The Michelson Prizes are scientific awards of $150,000 given annually to young investigators who are applying disruptive research concepts and inventive processes to advance vaccine and immunotherapy research for major global diseases.
The 2019 Michelson Prizes have been expanded to include three focus areas: Human Immunology, Computational Biology and Protein Engineering, andNeglected Parasitic Diseases. All focus areas are aimed at supporting research with the potential to transform vaccine and immunotherapy discovery.
This focus area is aimed at research tackling the current roadblocks that exist in human vaccine development and expanding our limited understanding of key immune processes that are fundamental to successful vaccine and immunotherapeutics development, (e.g., immune memory, immune receptor recognition, tissue-specific responses, host-microbe interactions, underlying genetic mechanisms, genetic susceptibility, etc.).
Computational Biology and Protein Engineering
This focus area targets research that utilizes bioinformatics, theoretical methods, mathematical modeling, machine learning and/or computational approaches to elucidate protein structures involved in immune recognition, immunogenicity, protein-ligand interactions, or other biological functions related to the human immune response. Other areas of research that will be considered for funding include protein design studies with the intent of generating novel structures and/or function for the development of antigens or adjuvants, and/or for modulating or targeting host proteins to elicit increased or more specific immune response(s).

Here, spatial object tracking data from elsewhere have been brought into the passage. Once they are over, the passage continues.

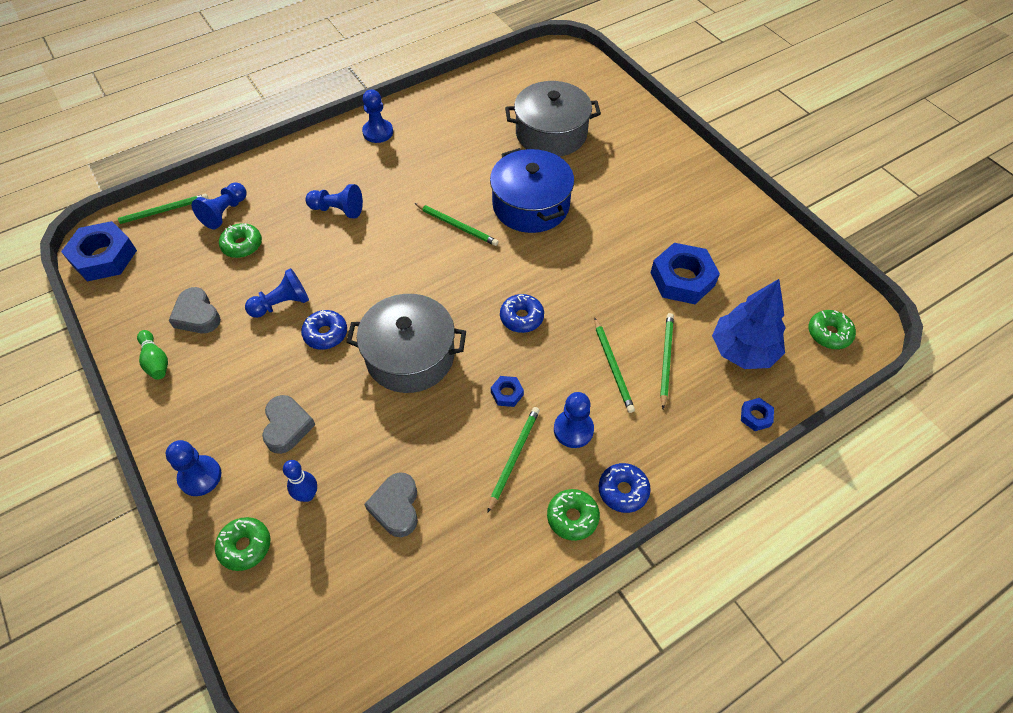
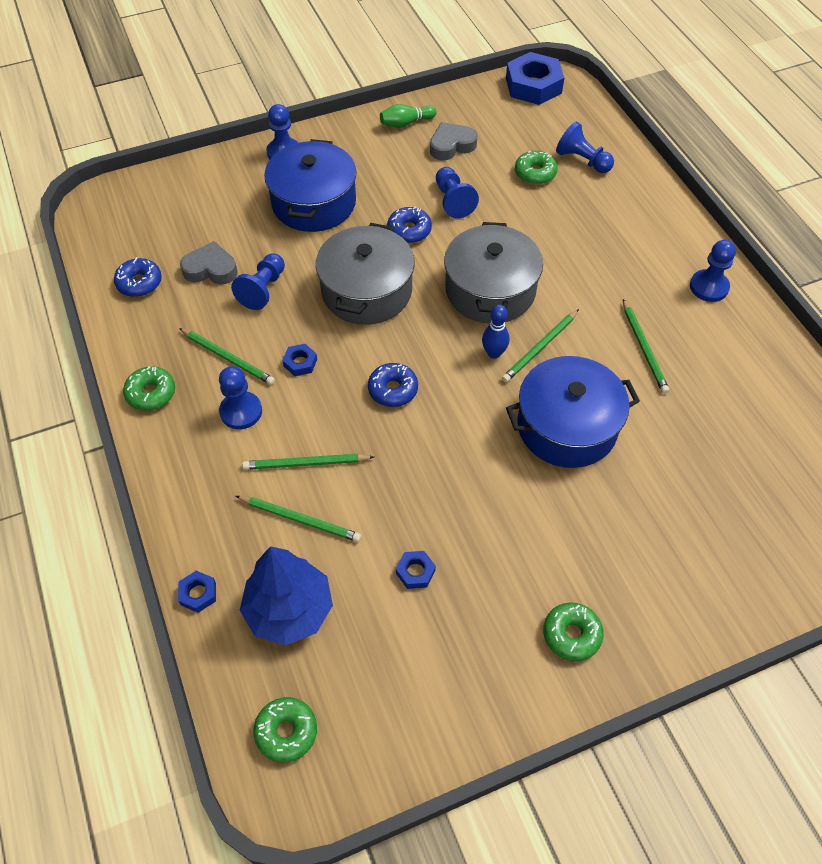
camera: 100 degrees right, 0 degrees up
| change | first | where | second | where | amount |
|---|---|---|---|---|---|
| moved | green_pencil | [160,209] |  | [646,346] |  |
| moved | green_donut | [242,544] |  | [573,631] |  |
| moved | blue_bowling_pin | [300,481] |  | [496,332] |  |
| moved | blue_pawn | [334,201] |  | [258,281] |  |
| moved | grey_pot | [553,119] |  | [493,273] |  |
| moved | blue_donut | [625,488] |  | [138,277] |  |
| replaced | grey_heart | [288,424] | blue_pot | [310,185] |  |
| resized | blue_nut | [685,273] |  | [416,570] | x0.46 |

Neglected Parasitic Diseases
This focus area is aimed at research on antigen discovery, immune response mechanisms, and the development and testing of vaccines and immunotherapeutic agents for neglected parasitic diseases. This award is designed to foster research of human parasitic diseases that traditionally have been difficult to study due to antigen complexity and multifaceted host-parasite interactions. NB: This award will not fund malaria research.
A rigorous and competitive global search will identify the most innovative projects from young scientists across a broad spectrum of scientific fields. A distinguished committee of internationally-recognized scientists will review applications. They will be looking for applicants who clearly articulate a vision that challenges current dogma and demonstrates an ability to make a lasting impact on vaccine and immunotherapy research.
The Prizes will be awarded as part of an annual scientific conference on the Future of Vaccine Discovery, which brings together top scientists across disciplines and disease areas.